There really wasn’t a dry eye in the house last night at the Museum of Modern Art as Nora Ephron’s son, Jacob Bernstein, unspooled his memorial documentary, “Everything is Copy.” When Ephron died in 2012 at age 71 from pneumonia and leukemia it was a shock to just about everyone who knew her, from family to her wide circle of close friends. She kept her illness a total secret. Why? The grande dame of gossip and old friend Liz Smith says in the film, with a hearty laugh: “She was a control freak.”
Ephron was also hilariously funny, a gifted writer and essayist, screenwriter and filmmaker. In the house last night: everyone from Meg Ryan (who starred in three Ephron films), to Griffin Dunne (his cousin Annabelle coproduced the film with Vanity Fair’s editor in chief Graydon Carter) to Ephron’s husband, writer Nick Pileggi and famously ex husband Carl Bernstein plus Christine Baranski, Alan Cumming, Carol Kane, Tovah Feldshuh, Mort Zuckerman, Hearst’s Ellen Levine, Gayle King and police commish Bill Bratton with journalist wife Rikki Klieman.
In the film, and outspoken: Meryl Streep (star of Nora’s seminal Mike Nichols film “Heartburn” and “Julie and Julia”), Tom Hanks, Rob Reiner, and Nora’s sisters Delia, Amy, and Hallie.
Carl Bernstein, one half of the “All the President’s Men” team with Bob Woodward, finally is interviewed– by son Jacob, no less– about his famous philandering, his relationship with Nora and their hugely acrimonious divorce that resulted in the hilarious book and movie “Heartburn.” (If you’ve never read this novel, you must immediately.)
“Heartburn” was Ephron’s revenge on Bernstein and anyone who questioned her writing skills. It was an enormous hit, and changed her life. Jacob Bernstein noted that his father, a “player” in the 70s, 80s, and 90s, is now happily remarried. “I’m sure he never thought I’d be digging around in his divorce records.”
But indeed it was part of the Ephron-Bernstein divorce decree that Bernstein only be portrayed as a “conscientious and loving father.” On screen, Carl says to Jacob he did that because he was worried about how Jacob and brother Max would view him in the future. In a revelatory moment, Jacob admits it did affect him negatively, which surprises Carl.
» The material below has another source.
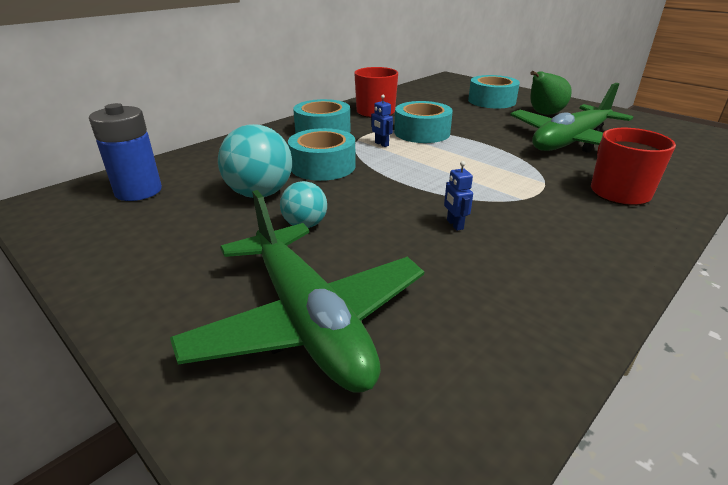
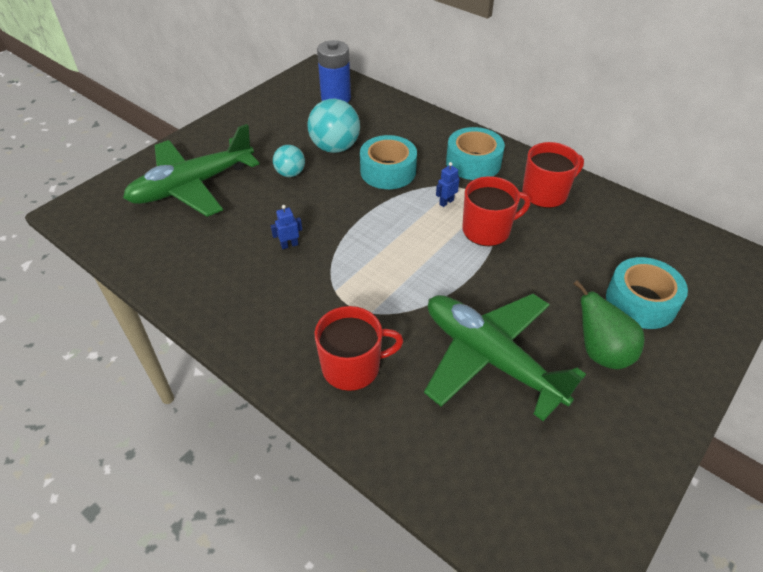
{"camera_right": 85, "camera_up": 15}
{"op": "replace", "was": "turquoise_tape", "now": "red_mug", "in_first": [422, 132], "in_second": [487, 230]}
Most of “Everything is Copy” is very funny, particularly the archival clips of Nora on Dick Cavett’s nighttime talk show in the 70s, and use of her audiobook readings. There are a couple of sad, alarming moments– the interviews with Mike Nichols were done right before he died, and he looks frighteningly ill. Also, in Nora’s last interview on “Charlie Rose” she is clearly sick, even though he doesn’t question it and apparently no one did. Something was terribly wrong.
But Ephron left clues– as I wrote when she died– that everyone ignored. They were all over her last book. The last part of the film deals with her friends’ surprise about her death. A theme echoed in the movie is that everyone wanted her to like them. Famed journalist Gay Talese gets a good laugh when he says, “I thought I was a close friend”– close enough to be told she was dying– “but instead it’s that f—-ing Richard Cohen” (a friend who was told).
Ah well. Ephron’s mother, Phoebe, a famed screenwriter with her husband Henry (Desk Set, Carousel) told her daughters: “Everything is copy.” As Streep says, “Nothing is private.” Her grandson Jacob has followed that advice. His movie is must-see. The movie premieres on HBO March 21st.
P.S. One of Nora’s best movies, “You’ve Got Mail,” was based on a film called “The Shop Around the Corner,” which was turned into a musical called “She Loves Me.” That show is now being revived on Broadway, and opens Thursday night by coincidence. The revival is quite charming and should be a big hit. You can see the parts of “You’ve Got Mail” that came from it. Nora, as her friends say in the film, had very good taste!